Bioequivalence and Bioavailability Forum

Dear Ahmed,

have a look at the European Guidance on BA/BE:
3.1 Design

[…] In such steady-state studies the administration scheme should follow the usual dosage recommendations.
[…] In steady-state studies wash out of the previous treatment last dose can overlap with the build-up of the second treatment, provided the build-up period is sufficiently long (at least three times the terminal half-life).
[…] In order to study bioavailability under steady-state conditions when differences between morning and evening or nightly dosing are known, (e.g. if it is known that the circadian rhythm is known to have an influence on bioavailability), sampling should be carried out over a full 24 hours cycle.

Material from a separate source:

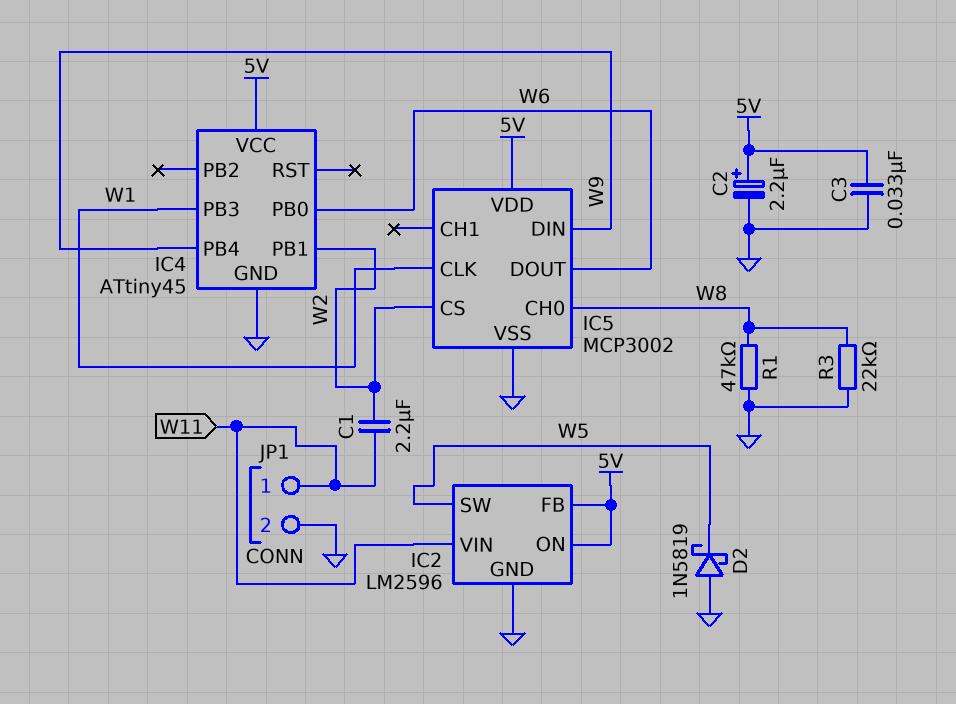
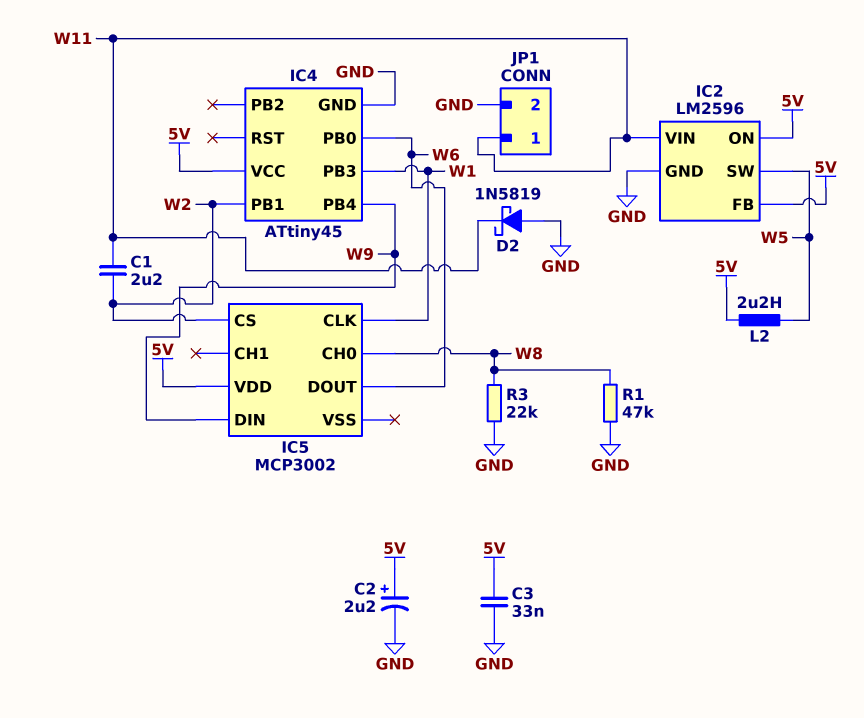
D2: schottky 1N5819 (A GND, K W5) -> schottky 1N5819 (A GND, K W11)
IC5 pin VSS: GND -> none
L2: none -> 2.2uH (5V, W5)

3.3 Characteristics to be investigated

[…] For studies in steady state AUC_τ, C_max, C_min and fluctuation should be provided.

APPENDIX I

AUC_τ: AUC during a dosage interval (τ) in steady state;
C_max: maximal plasma concentration;
C_min: minimal plasma concentration;
C_av: average plasma concentration;
Fluctuation: (C_max-C_min)/C_av.

C_av = AUC_τ/τ

Remarks:
For the design you should always apply a ‘worst-case-scenario’ for the half life, i.e., never use a mean value from the literature, but the longest reported half life (otherwise the superposition principle of pharmacokinetics [AUC_∞ from single dose = AUC_τ in steady state] is not valid).
Always take pre-dose samples during the saturation phase in order to check compliance.